Reader “freeacre” also sent me a link to another drought in Brazil story with the note “Between this and the drought in CA, food is going to be REALLY expensive this year….”

It doesn’t have to be, is my point.  Everyone who’s human has a right they can claim any time…and one I pass on to my kids (who don’t seem to listen, but over time, they’ll see the wisdom of always asking…

“Who owns this outcome?”

Check the mirror for the correct answer.

Personal Savings Rate Notes

Ah…fine note from reader JimL in snow country (Atlanta).  Seems he shares my skepticism of the savings rate figures…

Good morning, George,

I hope all is well in East Texas.  It’s still cold in GA, but it’s going to be a nice week without snow and ice.

Every month, I read your comments about the personal saving rate and share your disbelief in the percentage stated.  I am reading a newsletter from Agora Financial and they included the following:

“Other critics say the savings rate is bogus because when an indebted consumer pays down his credit card or auto loan, the Commerce Department counts that toward the savings rate.”

Every month, I run up my AMEX bill to get the 1-3% yearly rebate on my charges and every month, I pay the card down to zero.  But, the amount I pay to AMEX is NOT savings.  As the article goes on to say, “Financial blogger Karl Denninger complains, “when the personal savings rate is under 5% or so, it is virtually certain that people are in fact spending more than they make and are operating in deficit.””

I think it comes down to what the Commerce Dept says constitutes savings.  If money put into stocks or towards equity in a home or credit card payments counts as savings, obviously, the definition is a  manipulation of the real world.  But what’s strange about having the federal gov manipulating the information they put out.  I don’t believe a thing the US Extreme Ruler says is truthful or transparent or I my personal best interest.  The same goes for any federal governmental office.

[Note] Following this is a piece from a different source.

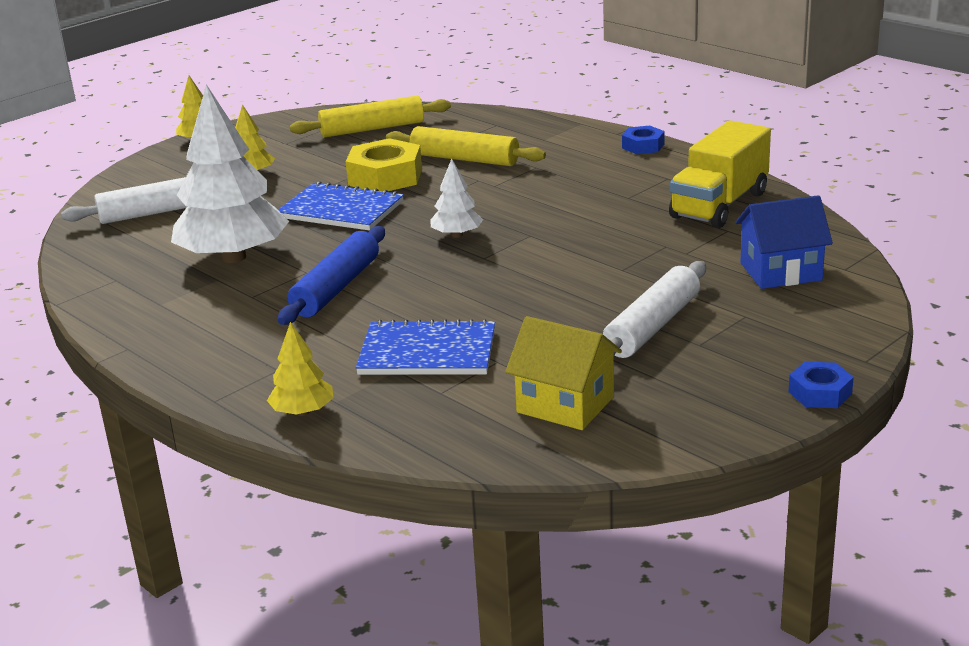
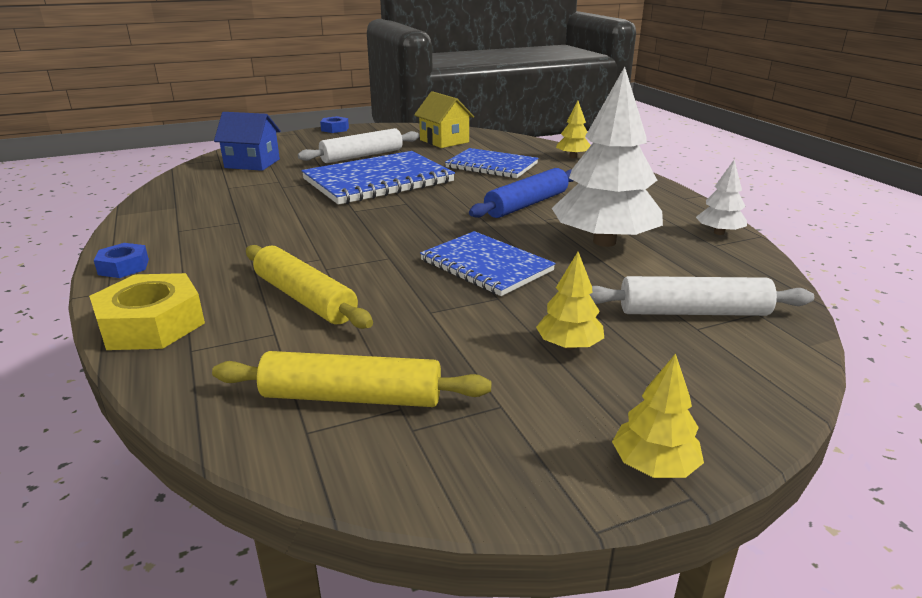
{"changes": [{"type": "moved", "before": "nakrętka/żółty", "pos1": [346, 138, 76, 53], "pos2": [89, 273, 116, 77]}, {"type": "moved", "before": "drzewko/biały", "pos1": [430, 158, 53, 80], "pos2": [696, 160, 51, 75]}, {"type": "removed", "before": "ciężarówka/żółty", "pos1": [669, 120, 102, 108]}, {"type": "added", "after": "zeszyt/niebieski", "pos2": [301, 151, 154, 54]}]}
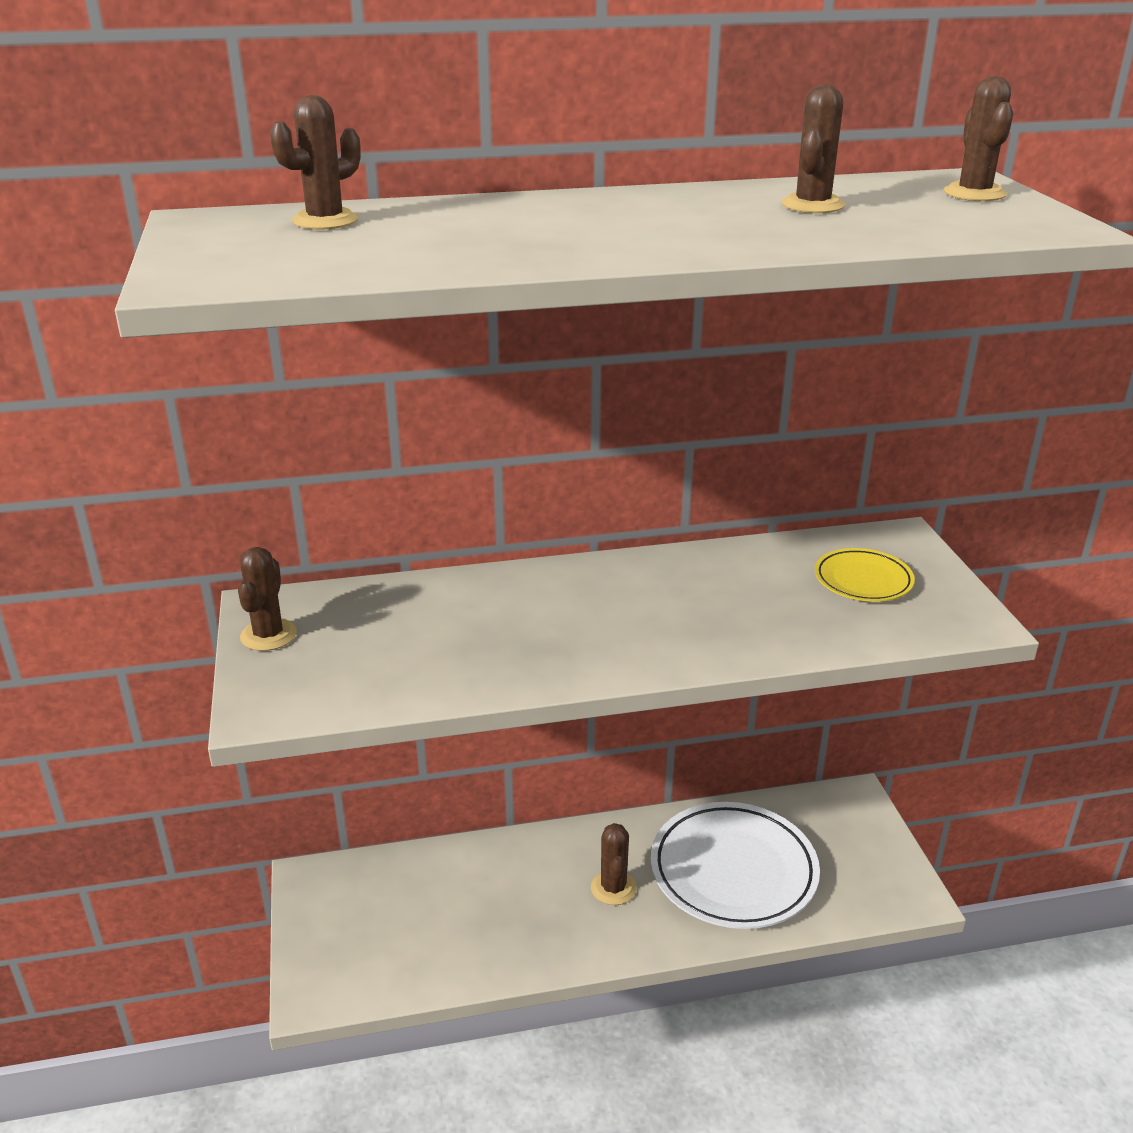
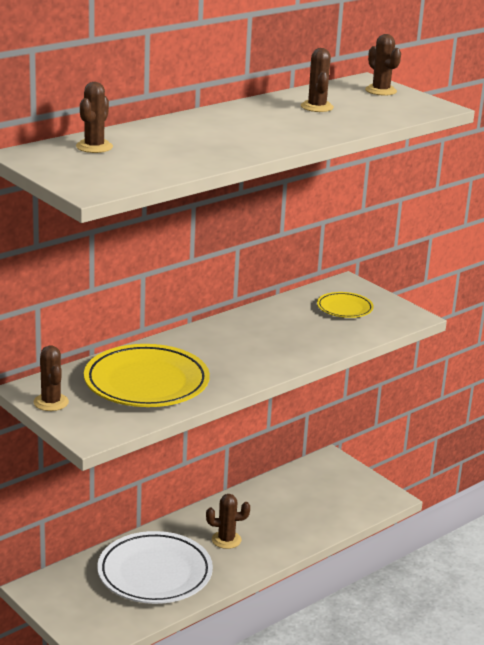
{"changes": [{"type": "turned", "before": "kaktus/brązowy", "pos1": [591, 823, 46, 82], "pos2": [206, 494, 44, 55], "turn": -60}, {"type": "moved", "before": "talerz/biały", "pos1": [651, 802, 169, 127], "pos2": [97, 531, 116, 73]}, {"type": "added", "after": "talerz/żółty", "pos2": [84, 344, 126, 63]}]}
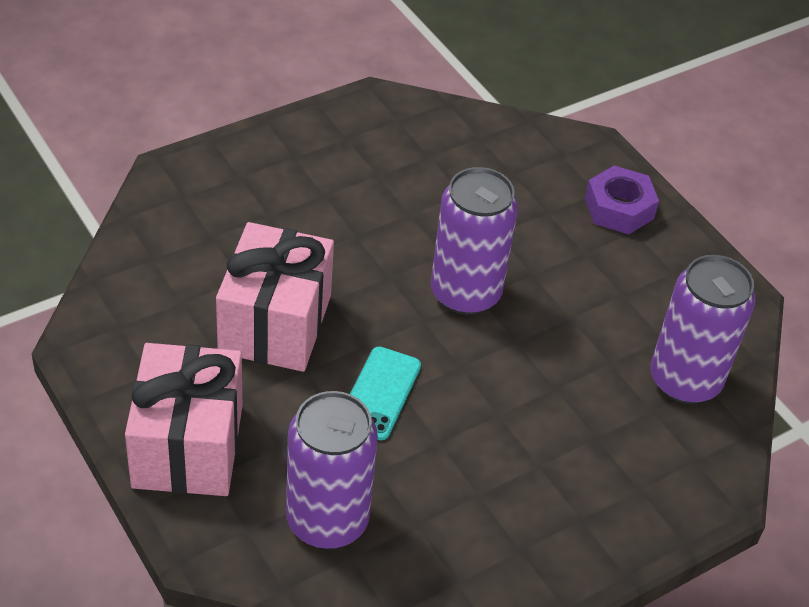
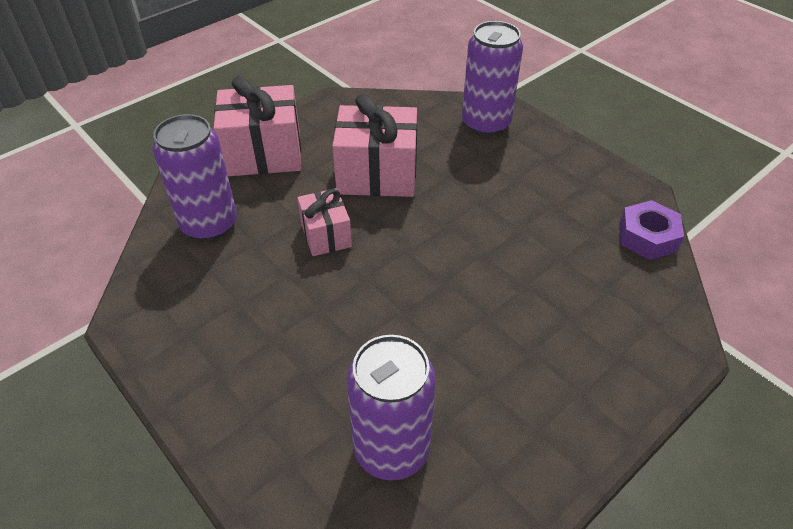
{"changes": [{"type": "replaced", "before": "telefon/turkusowy", "after": "prezent/różowy", "pos1": [350, 346, 71, 94], "pos2": [297, 188, 55, 68]}, {"type": "moved", "before": "puszka/fioletowy", "pos1": [431, 167, 87, 148], "pos2": [462, 21, 61, 115]}, {"type": "moved", "before": "nakrętka/fioletowy", "pos1": [585, 165, 74, 69], "pos2": [619, 200, 65, 60]}]}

I kinda follow their (fedlogic) on this, though.  Taken when you buy a house.  As you make payments, you are buying equity, hence the belief that “paying down debt” buys equity gets extended (via bullshit clouded thinking) to cover things like paying down a credit card.

I’m sure they’d argue that there is something of enduring value that you would own for all those thousands that go through your fingers when you’re getting credit card burn.

However, I reckon 99% of what goes on cards was fxor current consumption..and JimL is exactly right: Anything to sell the lie. 

And…in case you haven’t noticed….it’s working!  People are still spending like mad, the market is likely to go up to even higher highs, and jeez, don’t rain on the parade, JimL.  It makes it easier for the prepper/economically aware people to save while the saving is good… 

Satan Marks Austin

imageReader Douglass happened to be out and about with his smartphone on Saturday and sent us in a wonderful picture, there on the right.  Email subject line:  Satan marks Austin.

This is a perfect example of how Satan gets things wrong.

I did a check and says over here that the Texas Legislature is not presently in session.  Won’t be until January 13th of next year.

Or, Satan may be telling us something about  the Texas Highway commission that keeps stealing roads from the general public and putting tolls on them, or their current end-run efforts to bring back the Trans-Texas Corridor so that those millions of Mexican tourists, lined up at the border, can take high speed transport up to that vacation mecca Oklahoma City.

In true “back from the dead” fashion, the zombie commissioner’s all need hearing tests:  They just can’t seem to hear when the public says No.

Hmmm…maybe Satan didn’t get this one wrong.

More tomorrow – write either when you get rich or get your seedlings started.